Solution to Infinite series for E^(n^2x)

[IanM]

This is my first time posting so forgive me if I have it in the wrong place,

i'm trying to find a solution to the following that I can stick into either excel or a VBA script. It has been 25 years since I looked at any serious maths and I'm stumped. I can find and digest e^-(n^2y) but can't work out the n^-2 addition. Happy to be walked though the steps if it helps me get a better understanding, for those interested it is part of a solution to determine the ability for gas to flow though a porous medium

View attachment 6510

Cheers

Ian

 

[I like Serena]

This is my first time posting so forgive me if I have it in the wrong place,

i'm trying to find a solution to the following that I can stick into either excel or a VBA script.

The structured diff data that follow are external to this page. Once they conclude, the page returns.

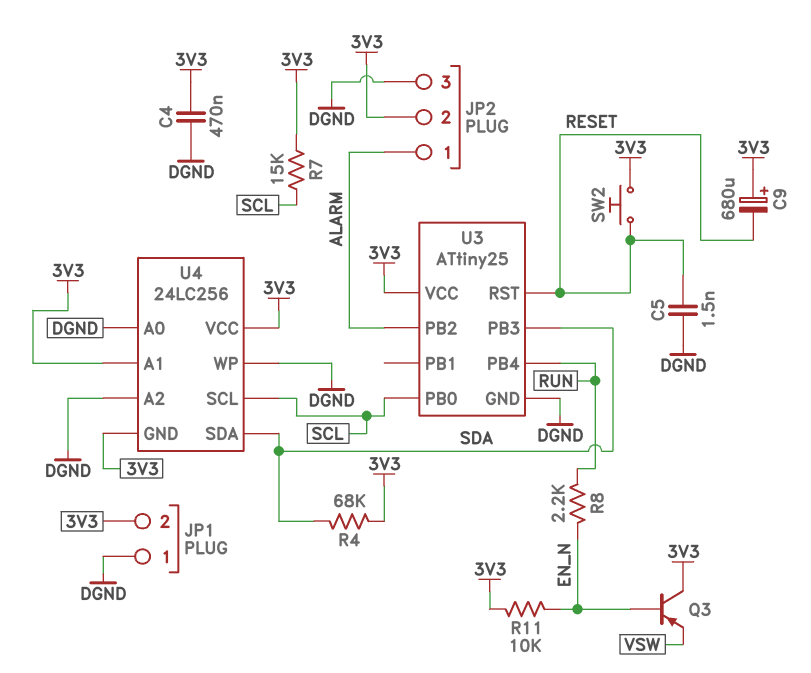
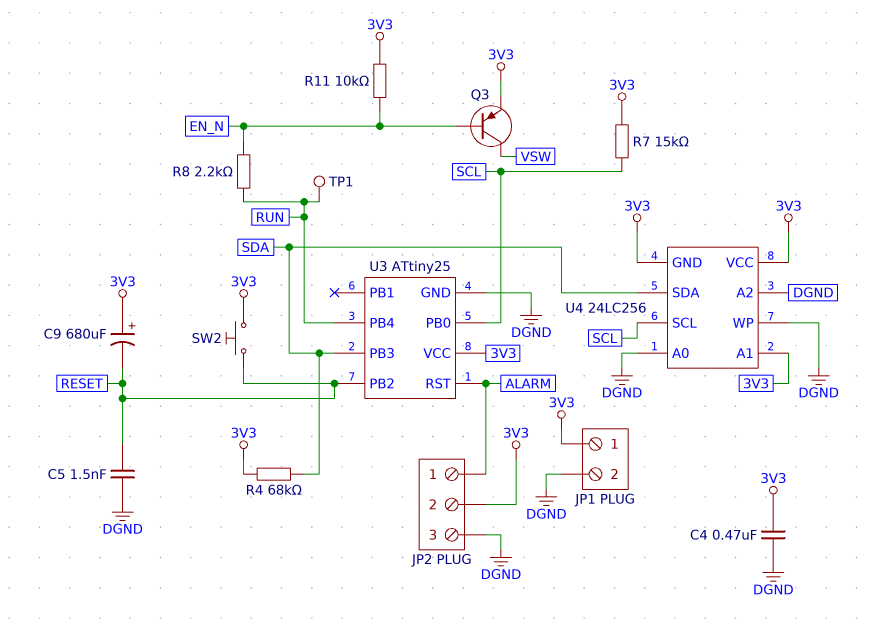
JP1 pin 1: DGND -> 3V3
JP1 pin 2: 3V3 -> DGND
Q3: PNP (B EN_N, C 3V3, E VSW) -> PNP (B EN_N, C VSW, E 3V3)
TP1: none -> test point (RUN)
U3 pin PB2: ALARM -> RESET
U3 pin RST: RESET -> ALARM

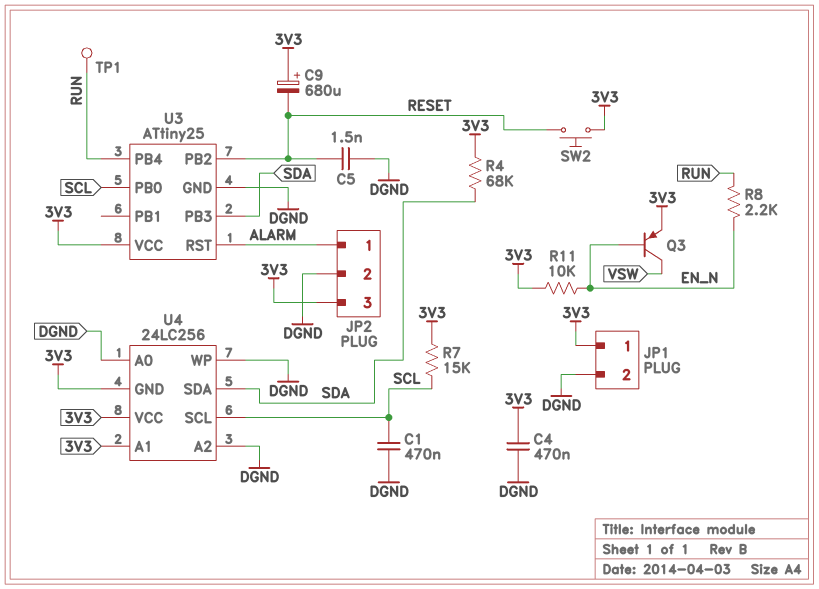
C1: none -> 470nF (DGND, SCL)
JP2 pin 2: 3V3 -> DGND
JP2 pin 3: DGND -> 3V3

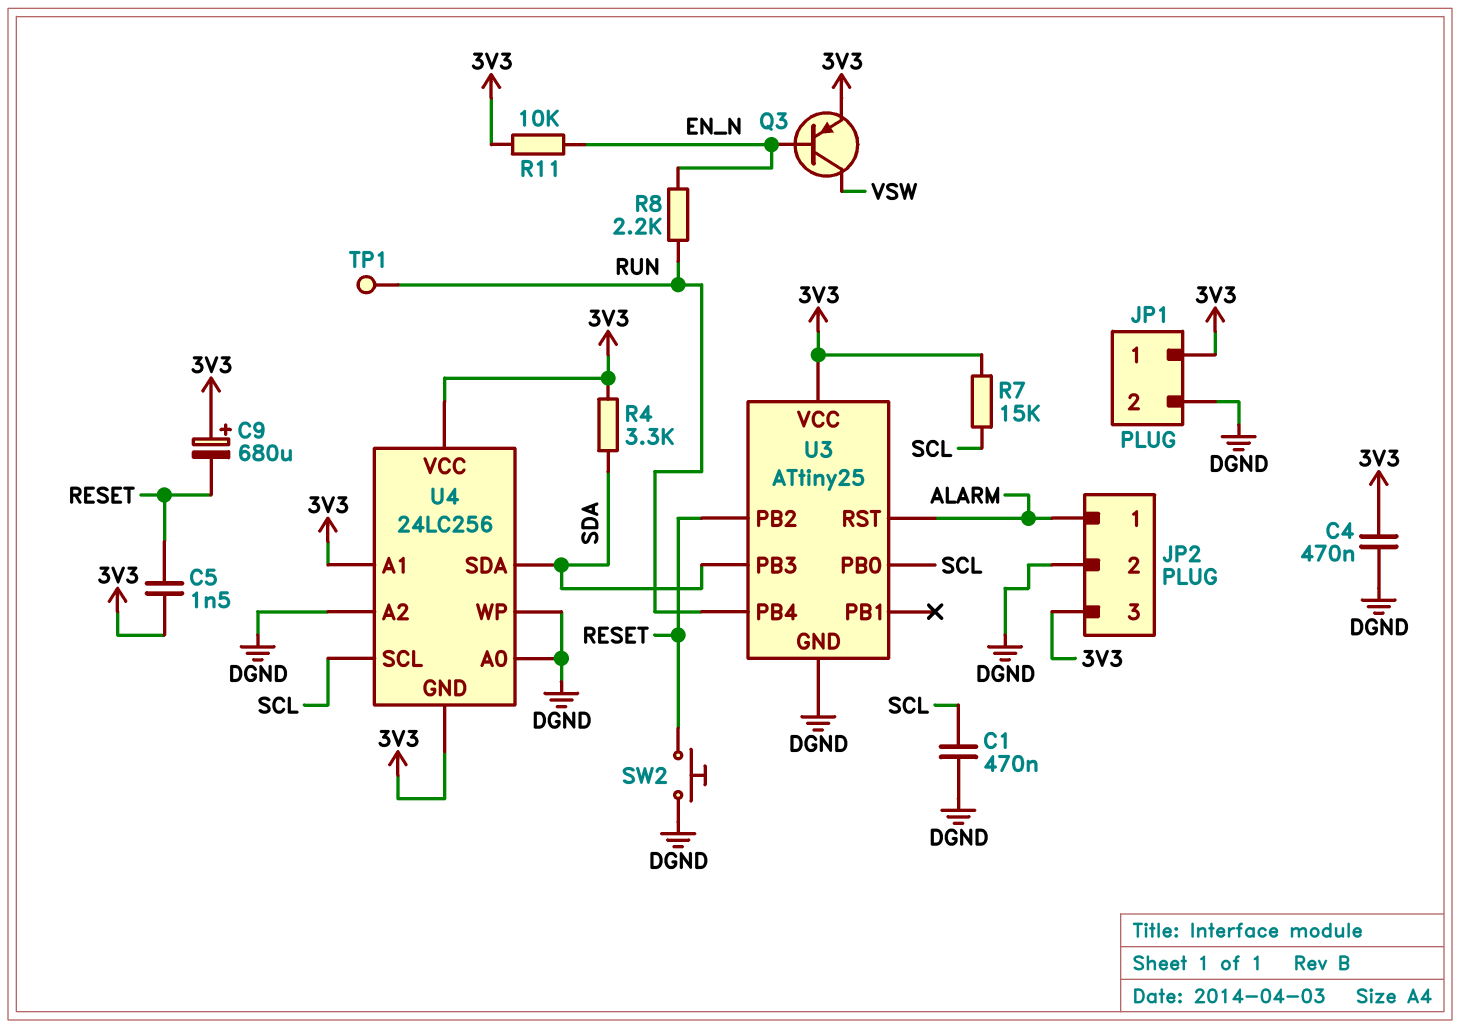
C5: 1.5nF (DGND, RESET) -> 1.5nF (3V3, RESET)
R4: 68k (3V3, SDA) -> 3.3k (3V3, SDA)
SW2: button (3V3, RESET) -> button (DGND, RESET)

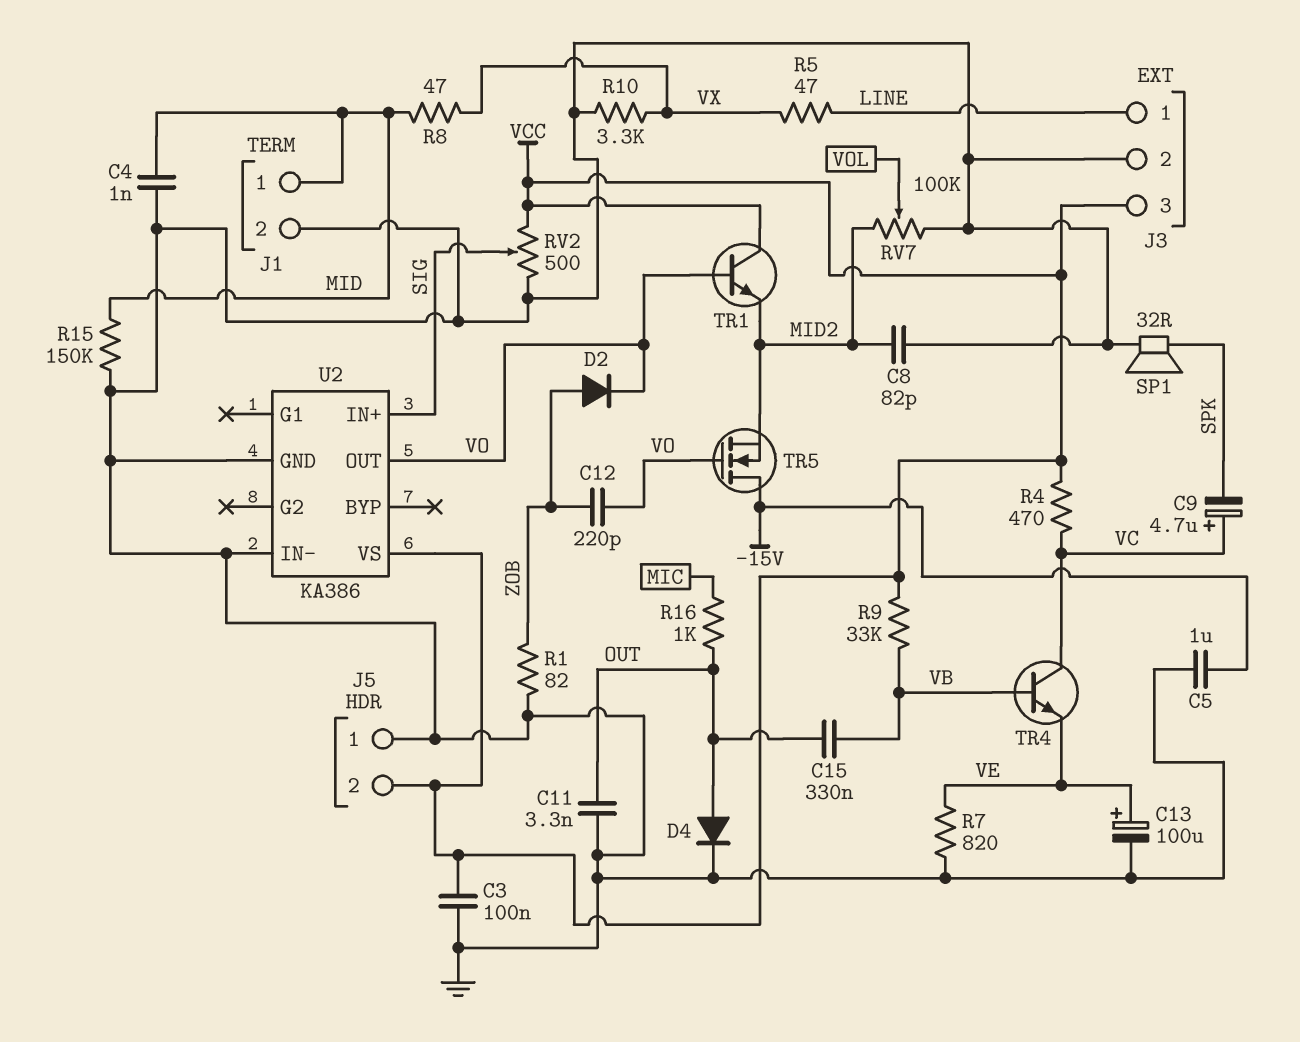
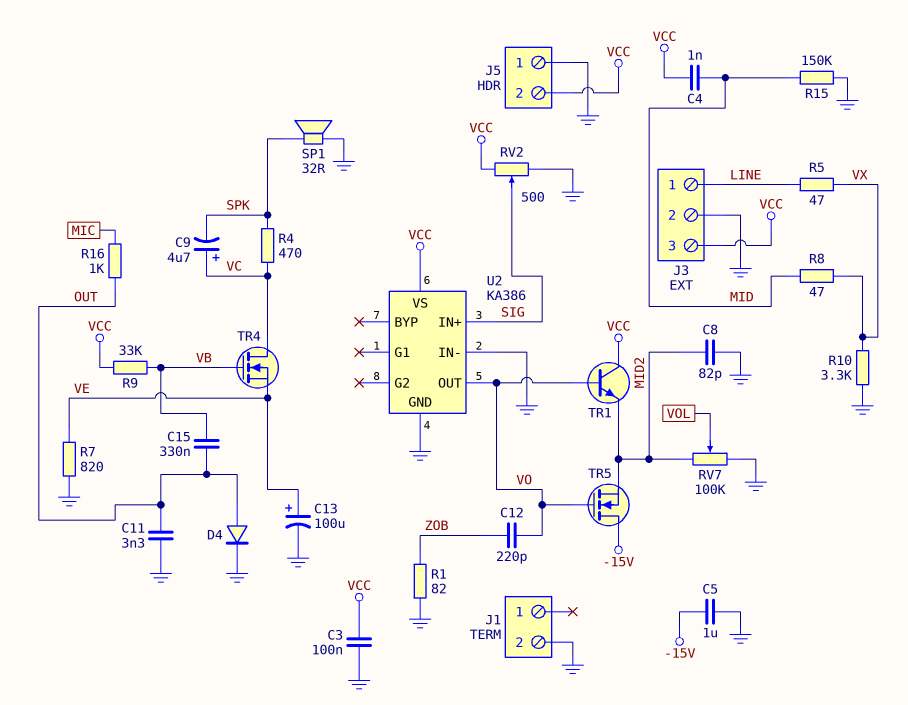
C4: 1nF (GND, MID) -> 1nF (MID, VCC)
D2: diode (A ZOB, K VO) -> none
J1 pin 1: MID -> none
R4: 470 (VC, VCC) -> 470 (SPK, VC)
TR4: NPN (B VB, C VC, E VE) -> NMOS (G VB, D VC, S VE)

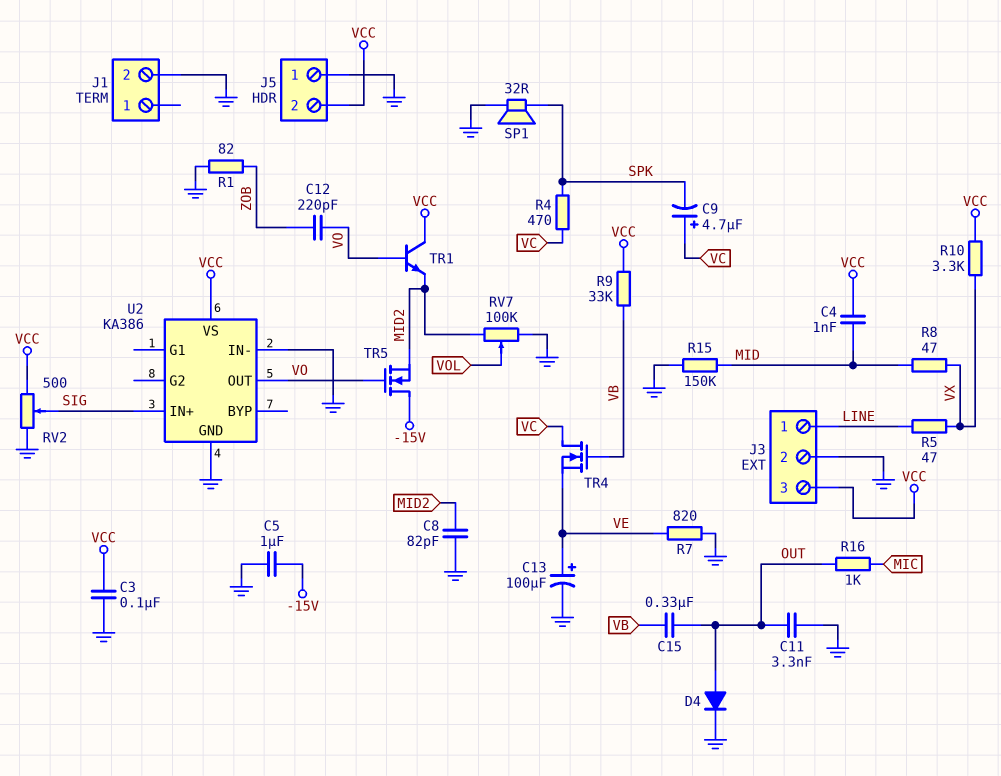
R10: 3.3k (GND, VX) -> 3.3k (VCC, VX)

It has been 25 years since I looked at any serious maths and I'm stumped. I can find and digest e^-(n^2y) but can't work out the n^-2 addition. Happy to be walked though the steps if it helps me get a better understanding, for those interested it is part of a solution to determine the ability for gas to flow though a porous medium
Cheers

Ian

Hi IanM,

The usual way to make an approximation is to keep summing subsequent terms until the next term is below a certain threshold.
Something like:

n = 0
sum = 0
do
  n = n + 1
  term = (6 / pi) * exp(-(pi^2) * (n^2) * Kt / rs) / n^2
  sum = sum + term
while term > 0.0001

That will give us a result that is accurate up to the first 4 digits after the dot.
We'd have to look up how to do that in VBA exactly.

Alternatively, we can create a fixed column of numbers of, say, 1..10 in cells A1:A10.
And calculate the result up to $n=10$ as:
[M]=SUM((6/PI()) * EXP(-3*$A$1:$A10^2)/$A$1:$A10^2)[/M]
Use Ctrl+Shift+Enter when entering the formula, making it an array-formula.
Afterwards, it will show up as:
[M]{=SUM((6/PI()) * EXP(-3*$A$1:$A10^2)/$A$1:$A10^2)}[/M]

Or even fancier in a single cell:
[M]{=SUM((6/PI()) * EXP(-3*{1,2,3,4,5}^2)/{1,2,3,4,5}^2)}[/M]
(Don't forget Ctrl+Shift+Enter.)

We'll have to experiment a bit to see how many iterations are enough.
We could check whether
[M]{=SUM((6/PI()) * EXP(-3*{1,2,3,4,5,6}^2)/{1,2,3,4,5,6}^2) - SUM((6/PI()) * EXP(-3*{1,2,3,4,5}^2)/{1,2,3,4,5}^2)}[/M]
can be considered small enough. This is the indicator for the error in the result.

 

[IanM]

Fantastic thanks for the Help, even better it makes sense!